Quand les deux sont en acte d'une forme similaire --> amour d'amitié.
Quand l'un n'a qu'en puissance ce qu'a l'autre en acte --> amour de concupiscence.
On aime l'aimable en acte, le véritable amour se fait quand l'un aime la bonté en acte de l'autre, c'est pourquoi il y a réciprocité dans l'amitié.
Quand il nous manque quelque chose que l'autre a,
nous ne regardons pas l'autre pour lui-même,
et l'autre n'a pas de raison de nous regarder du tout.
2.
Benevolentiae : la traduction habituelle par bienveilance ne semble pas ici adéquate. Un ami est quelqu'un a qui on veut du bien dit ailleurs Thomas.
3.
Noter la parenthèse métaphysique à partir de laquelle Thomas montre pourquoi, sous un certain aspect, l'amour de soi est plus grand que l'amour des autres. L'unité avec soi est substantielle tandis que l'unité avec l'autre se fait par la qualité.

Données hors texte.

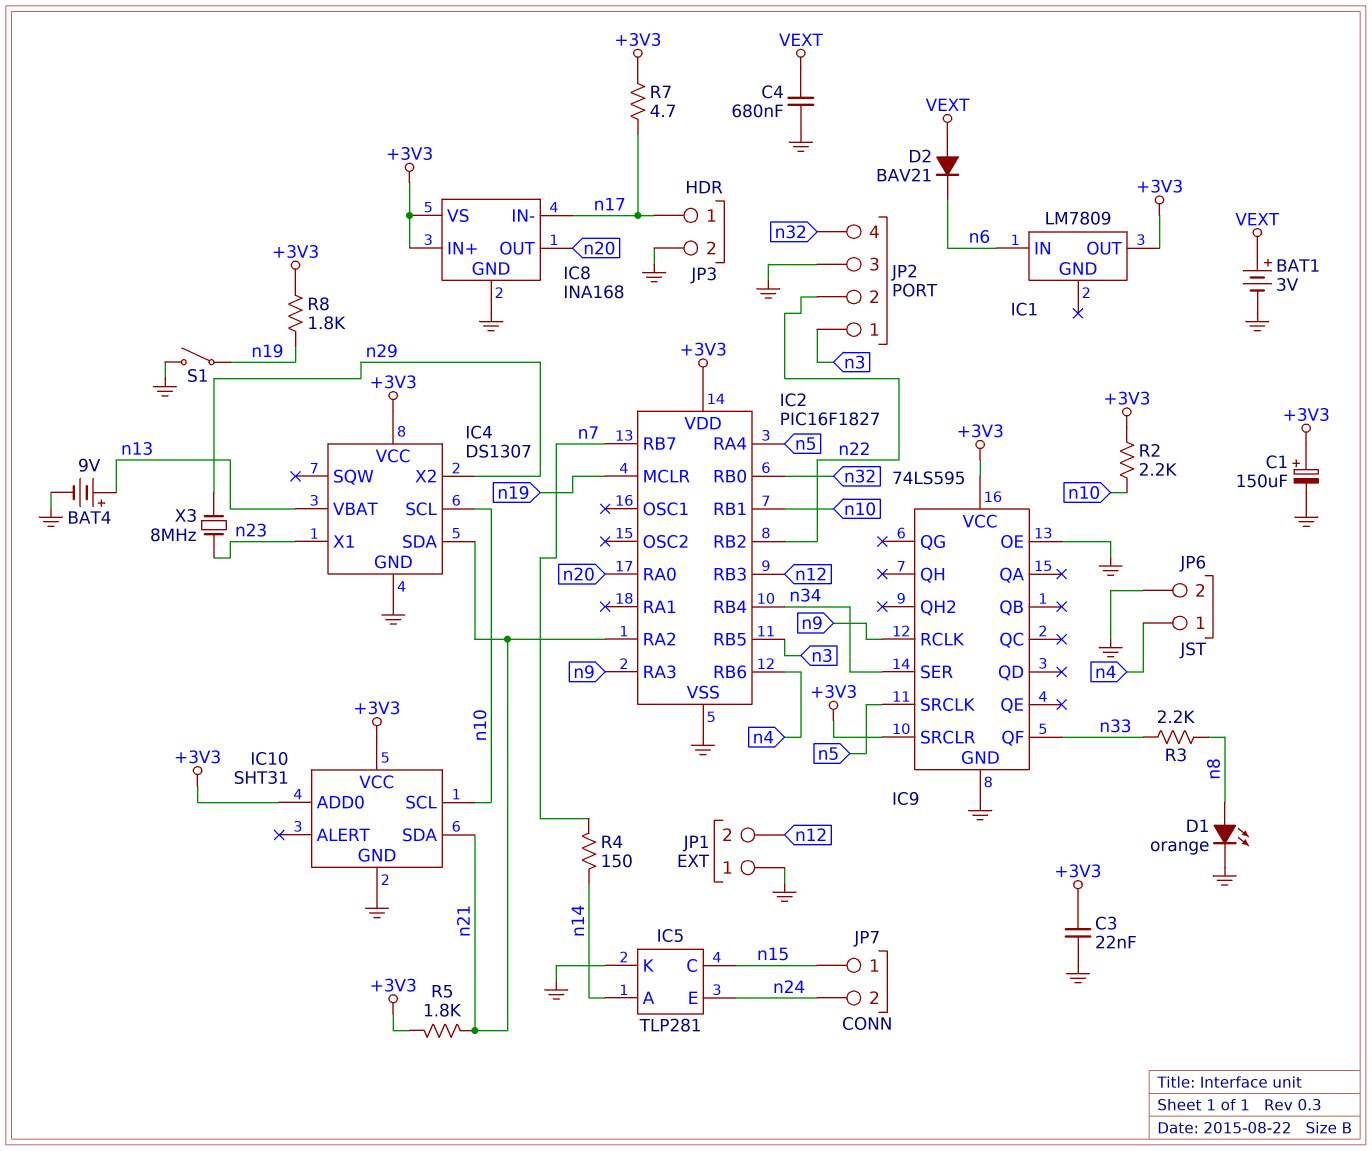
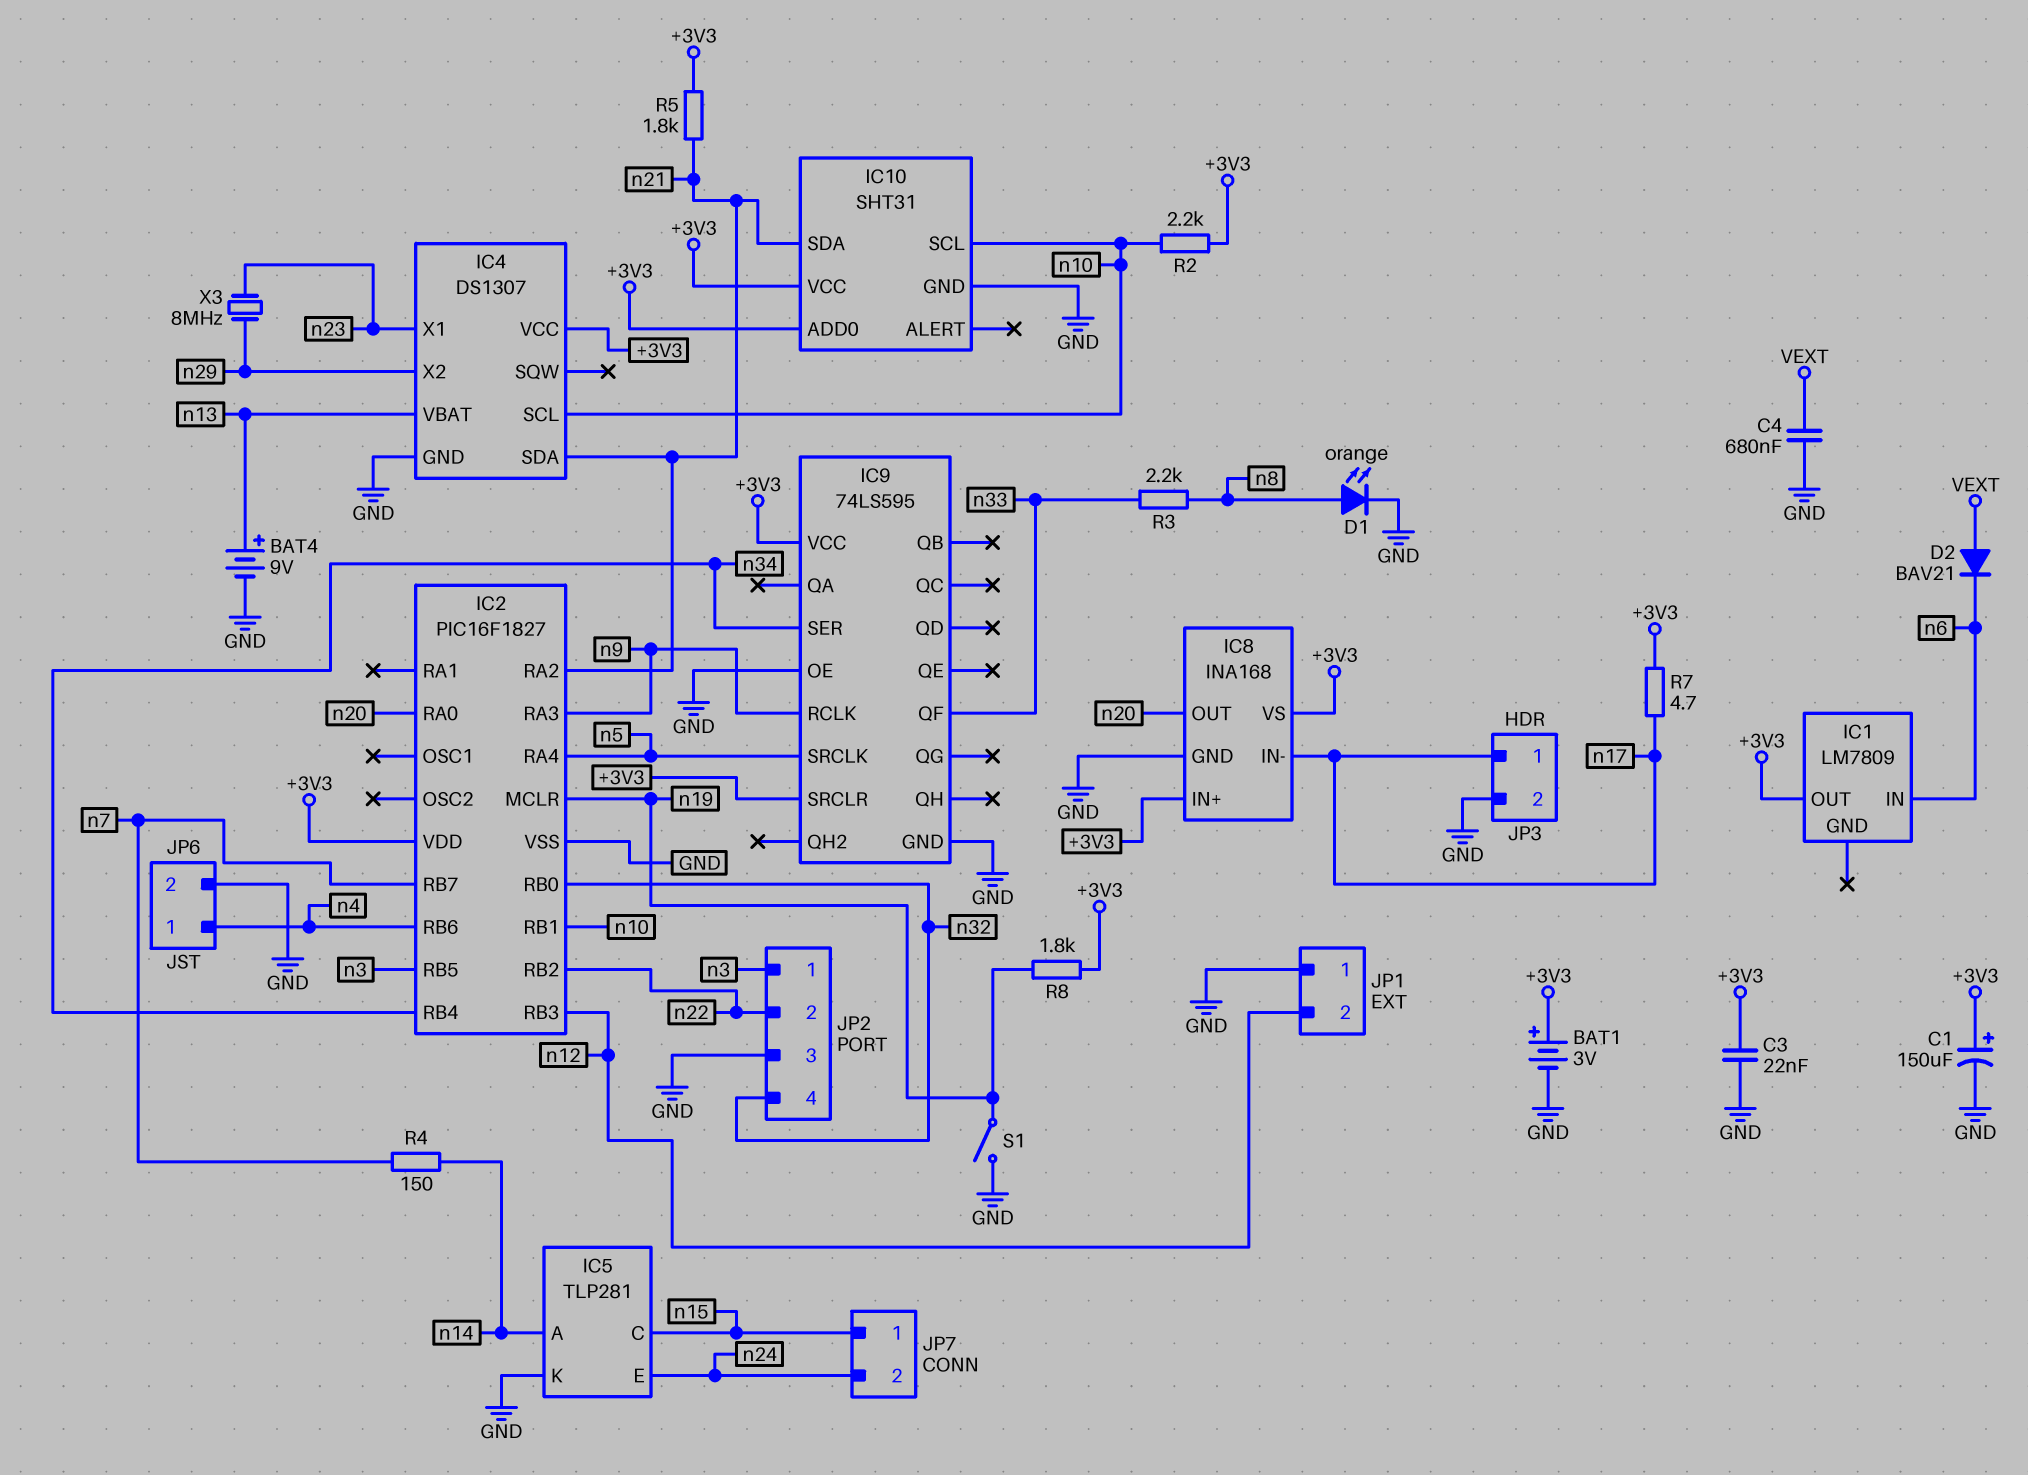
BAT1: 3V (plus VEXT, minus GND) -> 3V (plus +3V3, minus GND)

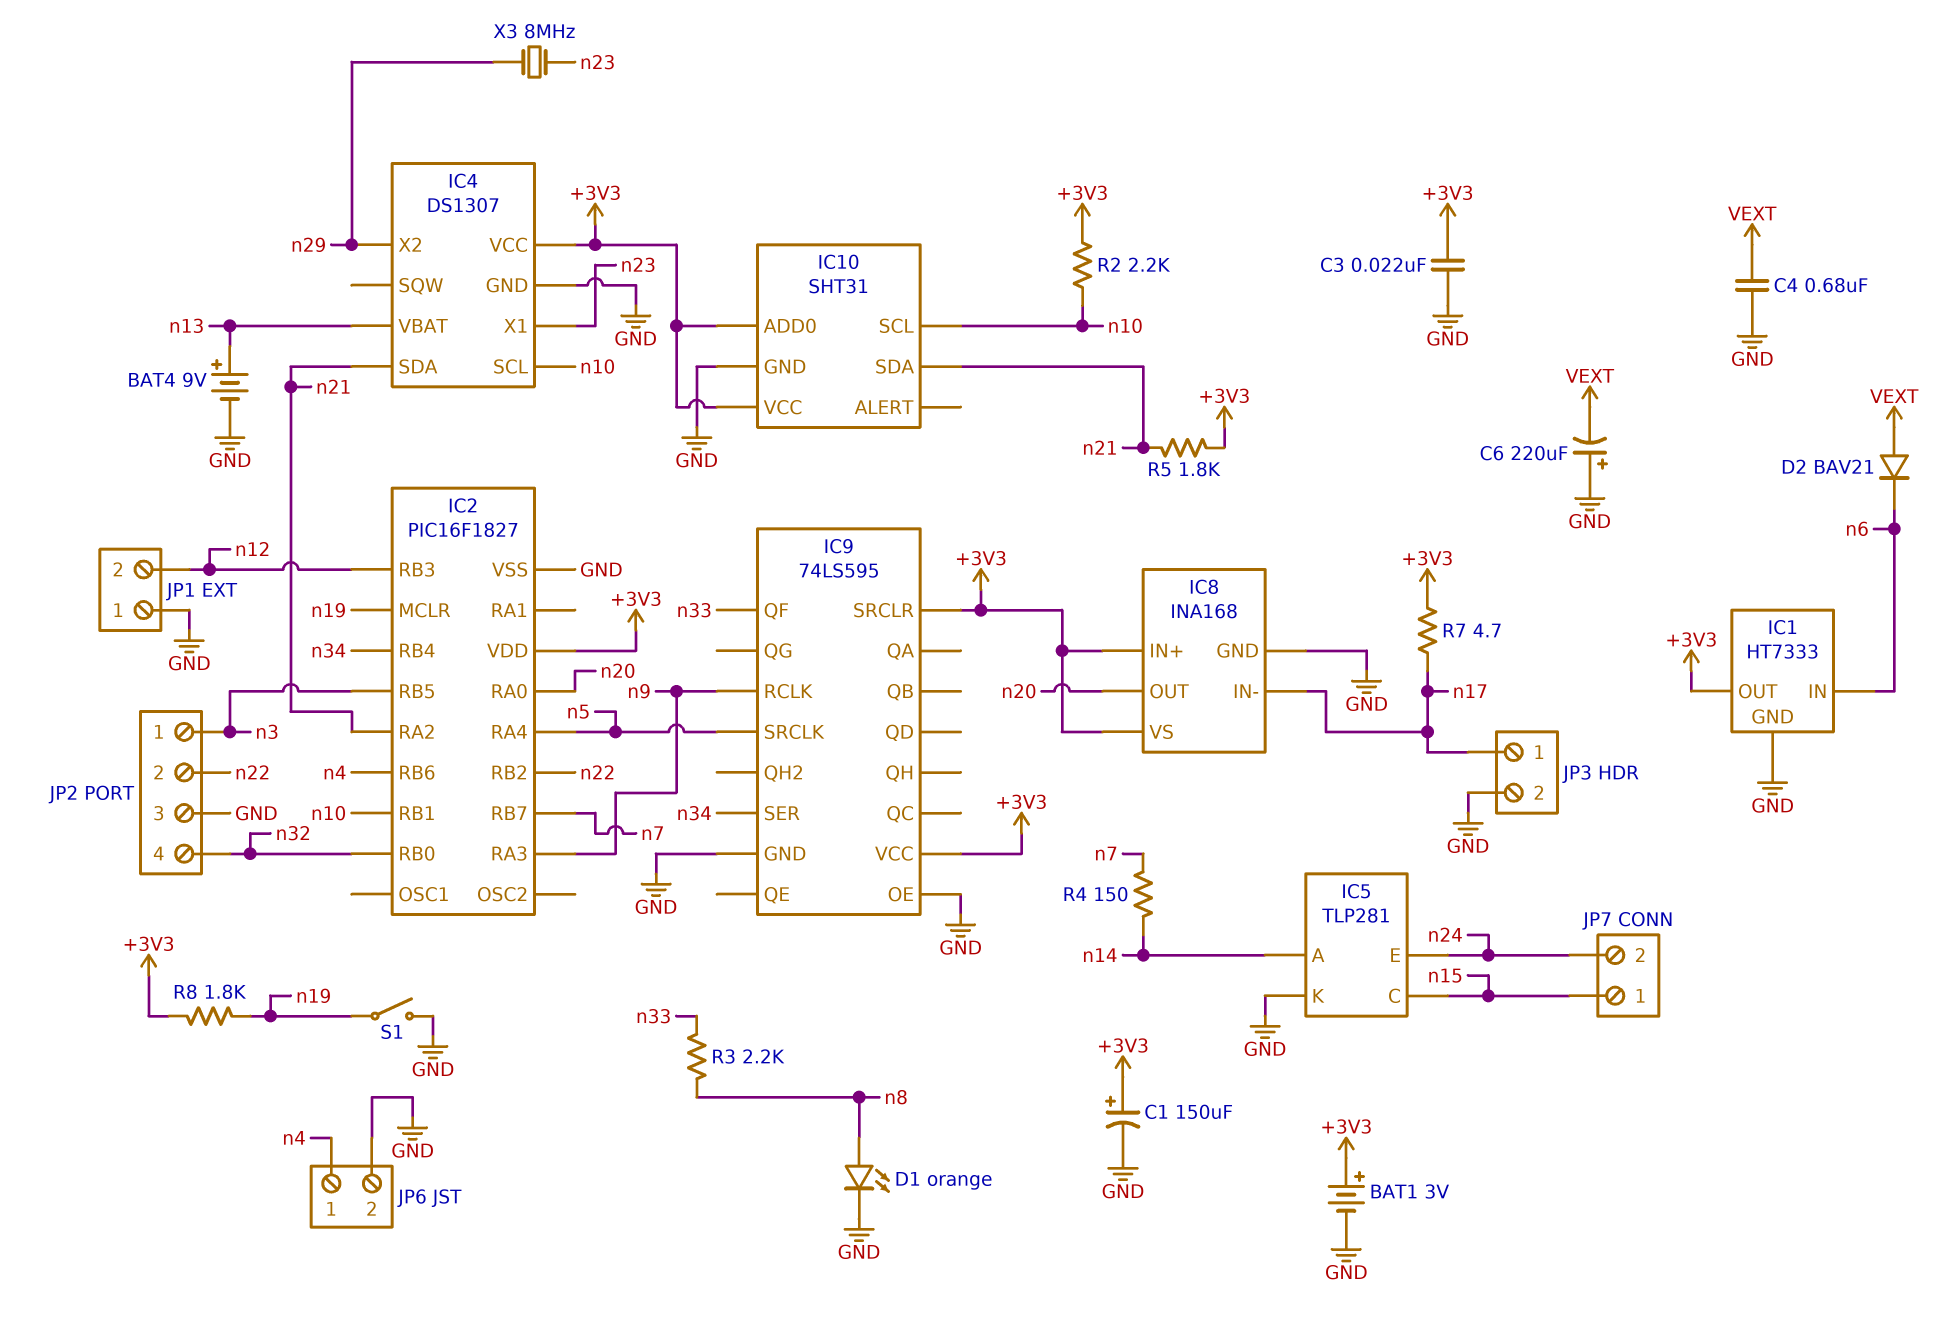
C6: none -> 220uF (plus GND, minus VEXT)
IC1: LM7809 -> HT7333
IC1 pin GND: none -> GND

Inhaesio : traduit tantôt par "existence mutuelle en autrui", tantôt par "inhabitation" ; il s'agit à la fois d'une présence de l'être aimé en soi et d'une présence de soi dans l'être aimé. On a pris le parti de le traduire ici par inhésion, mot maintenant inusité mais fidèle au texte. Voir ici et ici. Pas de solution idéale.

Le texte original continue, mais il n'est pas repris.